I can take a closer look later to try to see what might have caused utf8mb4 to fail. Apparently utf8mb3 is deprecated and utf8mb4 is the new default, so it seems worthwhile to make the change: https://dev.mysql.com/blog-archive/mysql-8-0-when-to-use-utf8mb3-over-utf8mb4/

hyanwong commented 1 month ago

Thanks for digging. Does your DB connection string in appconfig.ini specify the utf8mb4 encoding:

mysql://oz:passwd@127.0.0.1/OneZoom?set_encoding=utf8mb4

?

wolfmanstout commented 1 month ago

Yes:

; db configuration - using MySQL and the default web2py connector, we need to add 
;  ?set_encoding=utf8mb4 to the end of the string to cope with adding all e.g. chinese
;  characters etc into the database (e.g. for vernacular names)
[db]
uri       = mysql://oz:passwd@localhost/OneZoom?set_encoding=utf8mb4
migrate   = 1
pool_size = 1
wolfmanstout commented 1 month ago

How odd: in order to try to debug this, I reverted to utf8mb4 ... but now searches continue to work properly. In all cases I've taken care to make sure the queries completed successfully. The only rational explanation (aside from a bug somewhere) is that the change to utf8 truncated some values outside the charset that were causing trouble such that when going back to utf8mb4 it was no longer a problem. I can try recreating my container to reproduce this.

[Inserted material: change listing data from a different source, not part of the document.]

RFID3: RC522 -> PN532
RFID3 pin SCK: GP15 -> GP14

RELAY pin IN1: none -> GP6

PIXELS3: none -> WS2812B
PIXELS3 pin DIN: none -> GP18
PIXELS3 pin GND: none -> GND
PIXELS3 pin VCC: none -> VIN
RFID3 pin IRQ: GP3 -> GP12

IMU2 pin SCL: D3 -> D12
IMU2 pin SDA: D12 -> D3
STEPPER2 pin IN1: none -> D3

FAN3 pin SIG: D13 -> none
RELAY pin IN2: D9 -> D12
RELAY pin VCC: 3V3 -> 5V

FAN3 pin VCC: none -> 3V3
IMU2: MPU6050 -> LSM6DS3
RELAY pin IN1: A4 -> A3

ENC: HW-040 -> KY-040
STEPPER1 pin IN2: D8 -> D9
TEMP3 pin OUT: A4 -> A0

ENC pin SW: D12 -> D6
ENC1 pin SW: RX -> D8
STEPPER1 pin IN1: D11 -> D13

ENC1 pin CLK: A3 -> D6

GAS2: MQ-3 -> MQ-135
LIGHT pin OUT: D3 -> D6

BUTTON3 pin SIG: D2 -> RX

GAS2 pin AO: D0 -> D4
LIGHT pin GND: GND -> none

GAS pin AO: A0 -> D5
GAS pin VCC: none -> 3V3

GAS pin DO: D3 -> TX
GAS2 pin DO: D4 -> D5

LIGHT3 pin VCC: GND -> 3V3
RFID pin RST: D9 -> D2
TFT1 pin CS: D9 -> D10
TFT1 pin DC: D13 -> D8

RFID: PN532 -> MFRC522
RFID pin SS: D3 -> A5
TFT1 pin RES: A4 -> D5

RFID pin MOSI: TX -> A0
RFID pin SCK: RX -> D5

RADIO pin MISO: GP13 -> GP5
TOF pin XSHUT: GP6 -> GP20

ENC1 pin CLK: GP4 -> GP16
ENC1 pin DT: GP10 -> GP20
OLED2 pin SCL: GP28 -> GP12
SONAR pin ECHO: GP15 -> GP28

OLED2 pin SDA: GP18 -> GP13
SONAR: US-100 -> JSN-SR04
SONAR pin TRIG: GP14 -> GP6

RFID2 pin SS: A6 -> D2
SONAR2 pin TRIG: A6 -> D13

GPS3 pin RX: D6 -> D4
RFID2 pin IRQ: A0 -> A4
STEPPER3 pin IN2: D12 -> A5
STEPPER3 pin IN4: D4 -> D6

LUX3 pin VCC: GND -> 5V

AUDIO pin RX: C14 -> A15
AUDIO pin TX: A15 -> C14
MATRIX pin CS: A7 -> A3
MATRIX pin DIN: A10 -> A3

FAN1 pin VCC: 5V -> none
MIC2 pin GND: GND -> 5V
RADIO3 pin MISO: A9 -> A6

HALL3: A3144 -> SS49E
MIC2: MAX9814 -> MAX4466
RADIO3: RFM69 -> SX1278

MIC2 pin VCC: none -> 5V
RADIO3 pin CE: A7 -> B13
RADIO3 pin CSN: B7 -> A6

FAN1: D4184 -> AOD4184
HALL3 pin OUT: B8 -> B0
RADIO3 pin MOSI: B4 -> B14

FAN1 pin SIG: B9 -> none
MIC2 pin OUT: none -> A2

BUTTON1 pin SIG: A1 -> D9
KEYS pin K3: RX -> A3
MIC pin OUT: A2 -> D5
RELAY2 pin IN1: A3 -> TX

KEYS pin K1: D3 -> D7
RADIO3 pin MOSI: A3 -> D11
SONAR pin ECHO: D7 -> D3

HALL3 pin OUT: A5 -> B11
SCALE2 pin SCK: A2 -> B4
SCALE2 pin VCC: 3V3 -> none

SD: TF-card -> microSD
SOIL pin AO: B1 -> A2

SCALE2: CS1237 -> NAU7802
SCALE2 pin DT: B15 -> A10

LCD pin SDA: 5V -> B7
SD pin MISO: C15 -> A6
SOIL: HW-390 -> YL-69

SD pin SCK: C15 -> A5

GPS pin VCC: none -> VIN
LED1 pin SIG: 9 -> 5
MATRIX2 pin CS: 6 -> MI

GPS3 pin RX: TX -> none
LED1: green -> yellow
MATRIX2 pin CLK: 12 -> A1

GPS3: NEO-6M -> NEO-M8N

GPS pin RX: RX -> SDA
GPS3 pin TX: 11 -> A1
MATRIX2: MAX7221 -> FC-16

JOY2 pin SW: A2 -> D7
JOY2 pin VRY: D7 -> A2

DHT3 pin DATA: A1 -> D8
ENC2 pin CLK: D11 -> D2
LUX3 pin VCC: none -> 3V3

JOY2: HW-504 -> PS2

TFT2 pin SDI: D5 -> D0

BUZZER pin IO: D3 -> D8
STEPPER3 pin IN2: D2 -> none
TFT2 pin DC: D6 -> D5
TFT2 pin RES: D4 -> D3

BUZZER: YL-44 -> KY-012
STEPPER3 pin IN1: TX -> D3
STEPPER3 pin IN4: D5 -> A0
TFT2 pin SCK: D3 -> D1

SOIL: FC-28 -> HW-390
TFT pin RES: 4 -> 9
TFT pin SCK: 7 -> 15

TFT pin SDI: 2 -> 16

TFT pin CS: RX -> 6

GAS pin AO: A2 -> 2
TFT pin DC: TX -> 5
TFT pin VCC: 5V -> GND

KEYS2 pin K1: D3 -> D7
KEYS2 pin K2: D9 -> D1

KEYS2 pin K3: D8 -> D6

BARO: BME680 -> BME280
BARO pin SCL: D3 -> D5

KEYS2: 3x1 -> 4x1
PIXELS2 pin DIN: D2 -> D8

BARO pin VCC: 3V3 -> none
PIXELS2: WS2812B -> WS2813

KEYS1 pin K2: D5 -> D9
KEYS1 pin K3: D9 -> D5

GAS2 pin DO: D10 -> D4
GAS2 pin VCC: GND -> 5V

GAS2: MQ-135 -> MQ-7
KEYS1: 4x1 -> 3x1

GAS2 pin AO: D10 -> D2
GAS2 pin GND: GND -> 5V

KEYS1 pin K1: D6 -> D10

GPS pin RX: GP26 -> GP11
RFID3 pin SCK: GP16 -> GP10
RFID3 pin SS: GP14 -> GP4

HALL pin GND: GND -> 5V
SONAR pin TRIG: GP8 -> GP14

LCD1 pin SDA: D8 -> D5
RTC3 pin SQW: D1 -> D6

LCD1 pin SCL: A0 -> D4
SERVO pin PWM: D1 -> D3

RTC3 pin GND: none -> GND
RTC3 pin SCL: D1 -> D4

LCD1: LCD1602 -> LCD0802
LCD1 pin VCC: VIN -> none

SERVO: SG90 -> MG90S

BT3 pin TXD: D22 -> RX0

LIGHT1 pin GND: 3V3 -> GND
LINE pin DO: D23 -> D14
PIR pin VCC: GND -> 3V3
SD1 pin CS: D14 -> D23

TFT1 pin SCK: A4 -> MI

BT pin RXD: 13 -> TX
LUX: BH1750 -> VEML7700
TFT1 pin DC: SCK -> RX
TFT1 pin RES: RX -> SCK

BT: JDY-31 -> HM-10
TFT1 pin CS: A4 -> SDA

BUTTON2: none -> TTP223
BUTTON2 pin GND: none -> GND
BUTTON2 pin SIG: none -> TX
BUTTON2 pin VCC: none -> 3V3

hyanwong commented 1 month ago

Ah, it could be the truncation thing, yes!

wolfmanstout commented 1 month ago

Turns out the SQL query was failing but the exception was swallowed. It points directly to the issue:

OperationalError(1267, "Illegal mix of collations (utf8mb4_unicode_ci,IMPLICIT) and (utf8mb4_0900_ai_ci,IMPLICIT) for operation '='")

There were a few bugs I had to solve in create_db_indexes.sql to fix this. First, it was only updating the collation of a column if the column wasn't already utf8mb4, so it would leave inconsistent collation in. Once I fixed the conditional, it was still failing, and that's because the ALTER TABLE ... CONVERT TO CHARACTER SET affects every column in the table and resets their collation (reference). Hence, multiple MakeFullUnicode calls were resetting the collation from previous calls. I think the intention here was actually ALTER TABLE ... DEFAULT CHARACTER SET. When I changed to that, it worked. Here's the full amended function:

CREATE PROCEDURE MakeFullUnicode(tablename CHAR(50), columnname CHAR(50))

  BEGIN
    DECLARE char_set TEXT;
    DECLARE vtype TEXT;
    DECLARE coll_name TEXT;

    SELECT character_set_name, column_type, collation_name INTO char_set, vtype, coll_name FROM information_schema.`COLUMNS` 
        WHERE table_schema = SCHEMA() AND table_name = tablename AND column_name = columnname;
    IF char_set != 'utf8mb4' OR coll_name != 'utf8mb4_unicode_ci' THEN 
      SET @sql_cmd = CONCAT('ALTER TABLE ', tablename,' DEFAULT CHARACTER SET utf8mb4;');
      PREPARE stmt FROM @sql_cmd;
      EXECUTE stmt;
      SET @sql_cmd = CONCAT('ALTER TABLE ', tablename,' CHANGE ', columnname, ' ', columnname, ' ', vtype, ' CHARACTER SET utf8mb4 COLLATE utf8mb4_unicode_ci;');
      PREPARE stmt FROM @sql_cmd;
      EXECUTE stmt;
      SET @sql_cmd = CONCAT('REPAIR TABLE ', tablename, ';');
      PREPARE stmt FROM @sql_cmd;
      EXECUTE stmt;
      SET @sql_cmd = CONCAT('OPTIMIZE TABLE ', tablename, ';');
      PREPARE stmt FROM @sql_cmd;
      EXECUTE stmt;
    END IF;
  END //

With that change, searches work fine with utf8mb4.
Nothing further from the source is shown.